Luego al llegar al FESA,
vi la escultura de la muchacha que lee en el segundo piso de un bloque y de una
fui a mirarla. La lectora, fija en un libro la sostiene con sus manos, ella lleva
gafas, ella recibe desde su nicho a los estudiantes, ella se haya inmersa en el
libro, no sabemos que lee, pero desde esta epifanía sabemos que ella se encuentra
inmersa en los mundos y reflexiones posibles que dona un libro. Recostada sobre
la baranda donde se sitúan muchos estudiantes en el lapso de la espera, ella no
se inmuta por nada ni por nadie, sino que sigue presa en su lectura en un
perfecto acto de concentración, lo cual lo avala su rostro tranquilo.
La escultura, Muchacha
que lee, nos permite distinguir sus facciones, aunque a veces por la apremiante
sequedad de la fibra de vidrio, parece que no estuviera terminada, así como en
las otras esculturas de su autor, pero ese precisamente es un rasgo que las
distingue. En esa bastedad merodea el camino de estas obras, da la impresión de
que están si terminar, y casi bordean el arte efímero.
Pero esto le da
cierta terquedad en la falta de su lisura, le da cierto sabor a herrumbre en cierto
momento para saber que la perfección no existe, que el trazo con ese elemento
permite que la figura pareciera que estuviera casi sin acabar, pero es un
lastre y lustre que le entrega la fibra de vidrio como un nuevo material para trabajar
por parte de los artistas. Y s nea textura que la obra adquiere su magnificencia,
como si fuera el detalle que expresara el momento actual, de la inmediatez, del
deterioro rápido en todos los sentidos, pero ahí en esa imperfección reside su presencia,
ya que se aleja de lo perfecto y os lleva al recinto de las obras de arte que pareciera
que algo les falta, cuando en realidad ya están su plenitud total.
Ahora, en es este
mes de enero hemos ido a ver parte de sus obras en la fachada de Gestos y Mnemes,
donde dos figuras fragmentadas alrededor del aviso, entregan la significación
de quedar incompletas como si el espectador las debiera neutralizar con su imaginación
y decide que esas dos esculturas las debemos mejorar al mirarlas. También me da
la impresión del paso del tiempo como una constante en las obras de Walter, ya que
nos augura el temor que vendrá, a pesar de estar instaladas en el mismo momento
de creación.
Luego, ahí en compañía
de John Jairo, el profesor deleuziano, y de Ana, ex alumna del FESA. Walter se sitúa
frente a Calíope en el primer piso, junto a la calle. Conversamos la parte de
este diálogo empezado hace algunos meses. Calíope, la musa de la poesía, desde
la óptica de su autor, está inscrita, mejor incrustada, sobre una de las columnas
de la fachada de la sede de teatro. A su manera, Walter, la ha dispuesto desde
su estro creativo para que salga de la columna mientras ella lee un papiro,
donde, a lo mejor, un poema la haya embriagado, mientras los autos pasan veloces
y ruidosos por las calles indescifrables de Bello, así como pasa la vida tan amenazado
en tantos sentidos, pero también los transeúntes, seguro, le dan una mirada pertinaz
a Calíope que desde Grecia aún continúa inmersa en su lectura, como reclamando que
aún le debemos parte a la poesía de nuestra vida para residir plenos.

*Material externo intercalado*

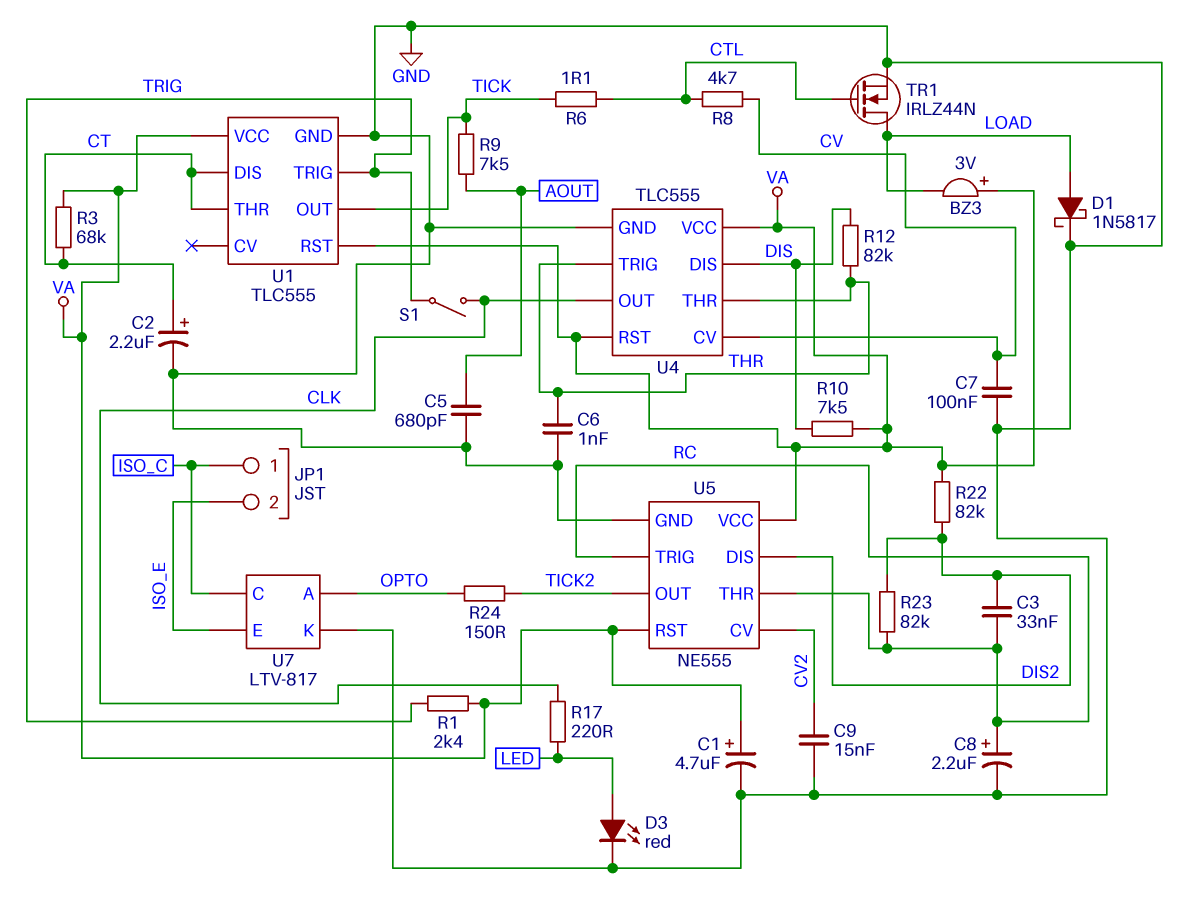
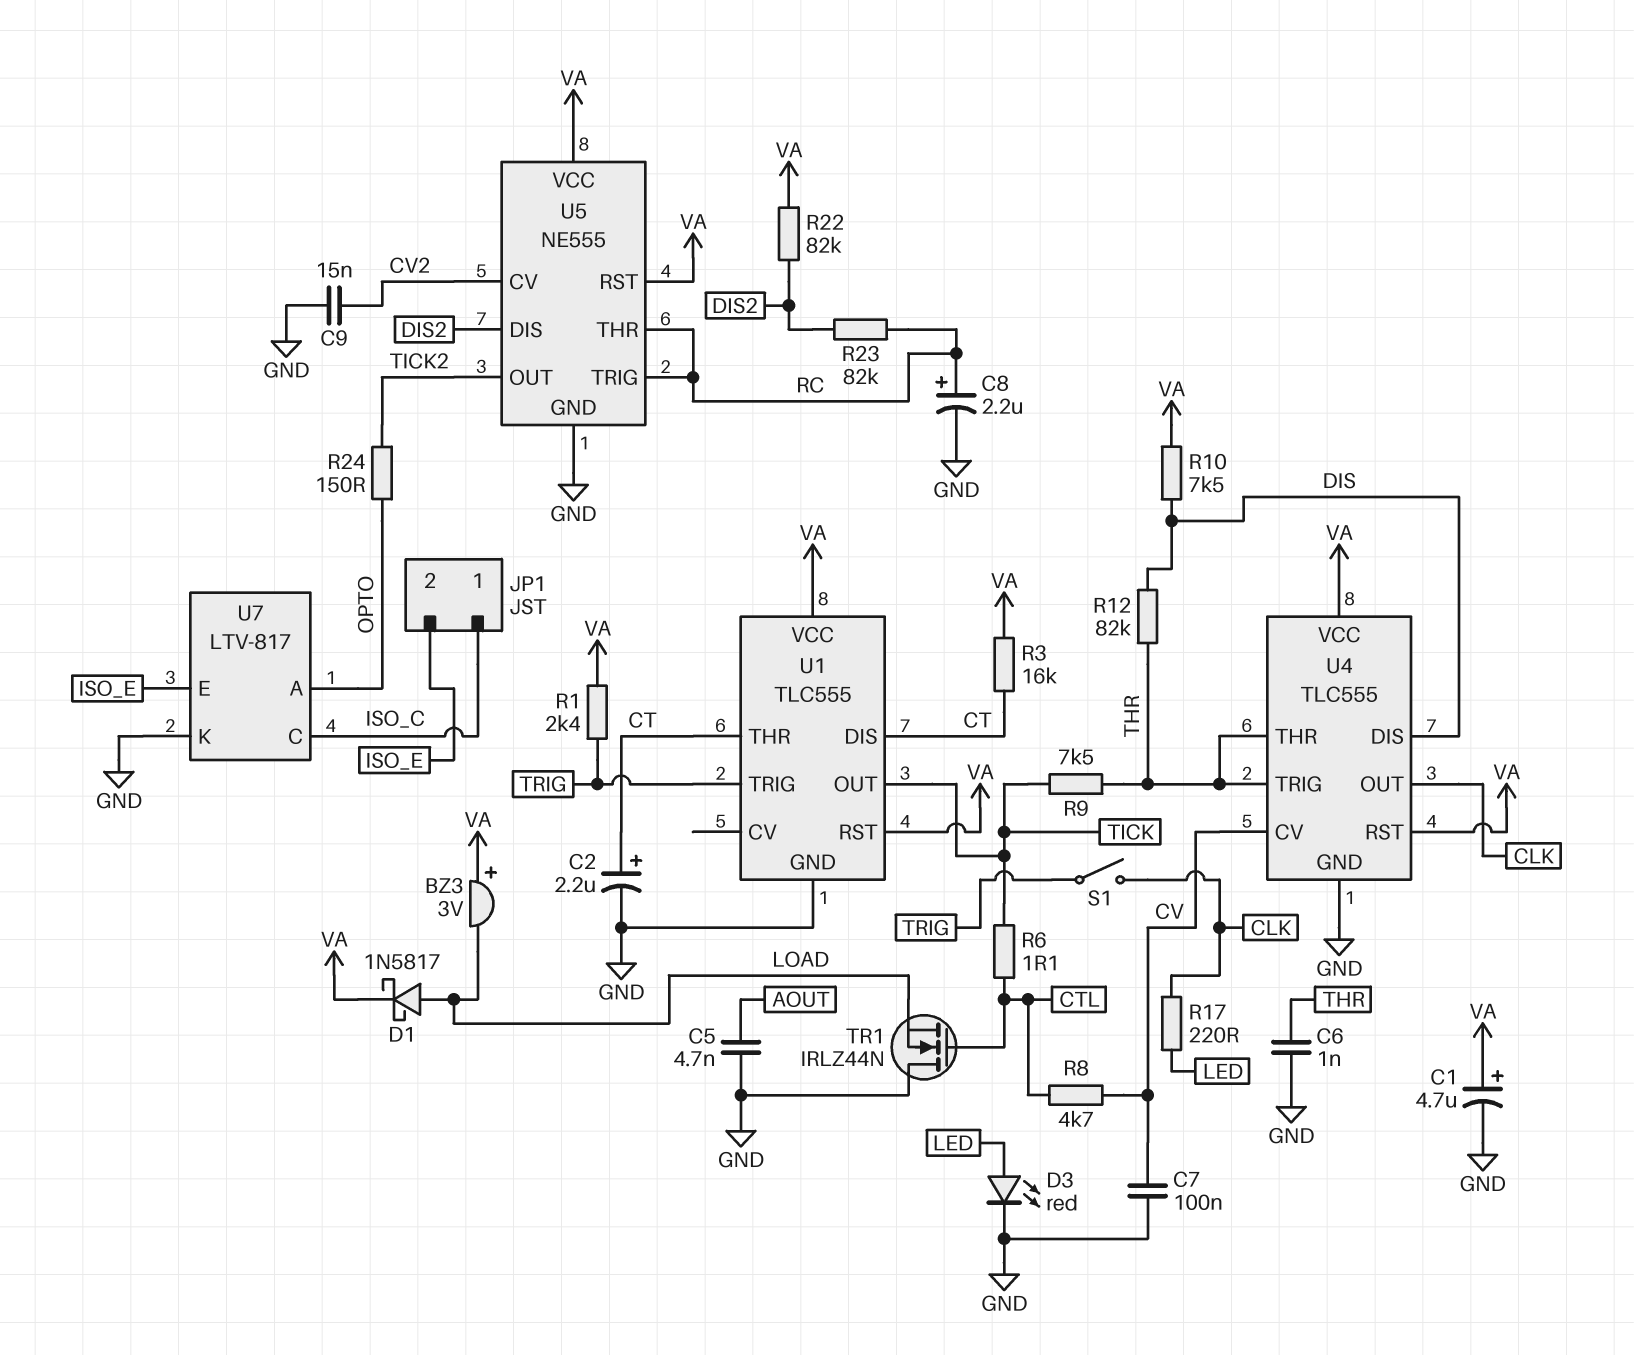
C3: 33nF (DIS2, RC) -> none
C5: 680pF (AOUT, GND) -> 4.7nF (AOUT, GND)
D1: schottky 1N5817 (A LOAD, K GND) -> schottky 1N5817 (A LOAD, K VA)
R3: 68k (CT, VA) -> 16k (CT, VA)
R9: 7.5k (AOUT, TICK) -> 7.5k (THR, TICK)
TR1: NMOS IRLZ44N (G CTL, D LOAD, S GND) -> NMOS IRLZ44N (G CTL, D GND, S LOAD)

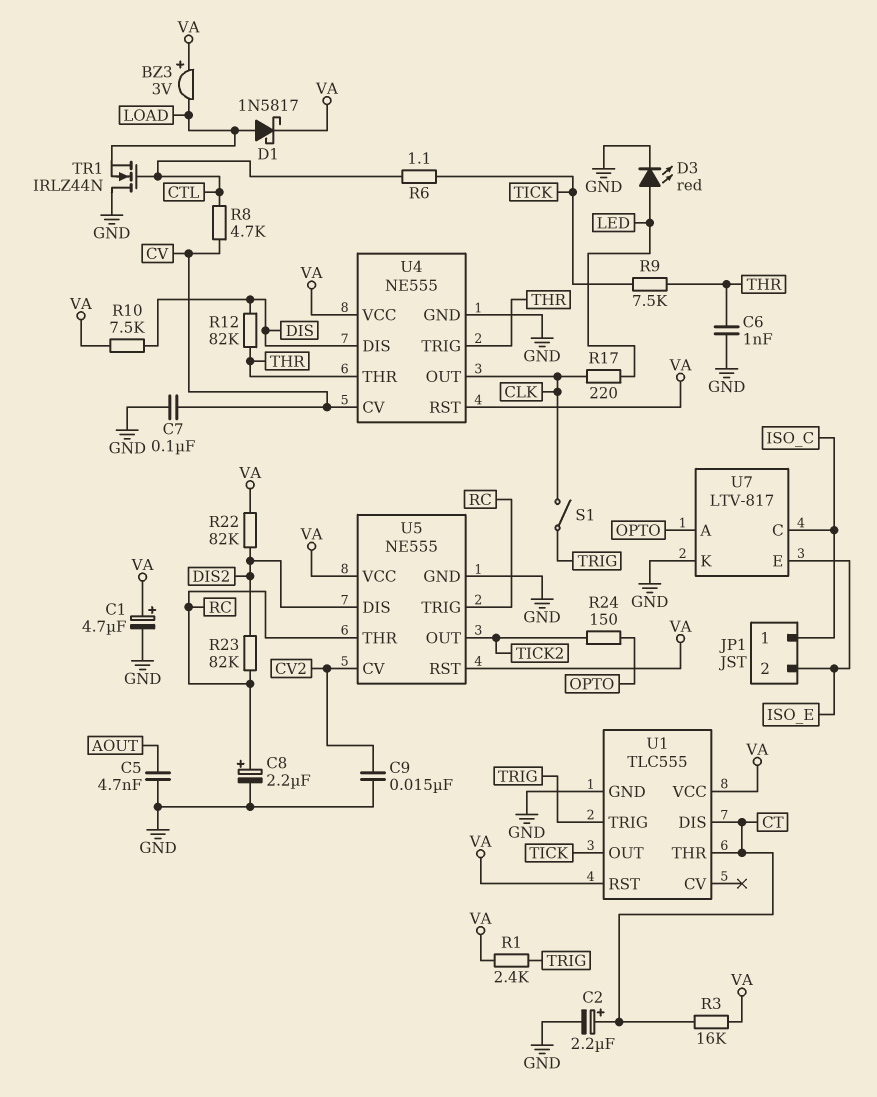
U4: TLC555 -> NE555

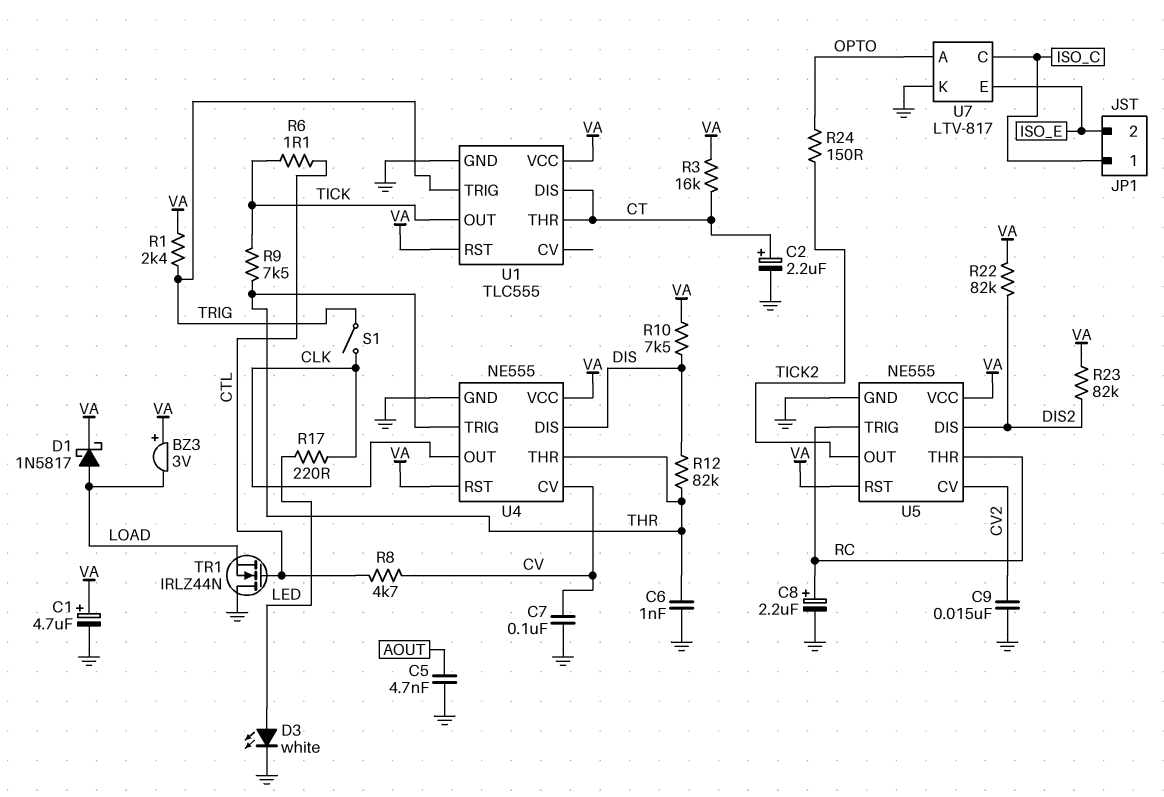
D3: LED red (A LED, K GND) -> LED white (A LED, K GND)
R23: 82k (DIS2, RC) -> 82k (DIS2, VA)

Esta tarde de enero Walter
ha desbrozado una parte de su camino creativo por el mundo de las esculturas y
del color blanco que él les proporciona; a veces parece que fuera un sudario,
otras la plenitud de lo inacabado, otras la incertidumbre del color blanco que,
a veces, en su carácter de rigidez se vuelve inadmisible con esa paz interior
que entrega, ya que la pureza es un estadio imaginario.
Esta tarde de enero
hemos transitado una parte del camino creativo de Walter Betancur.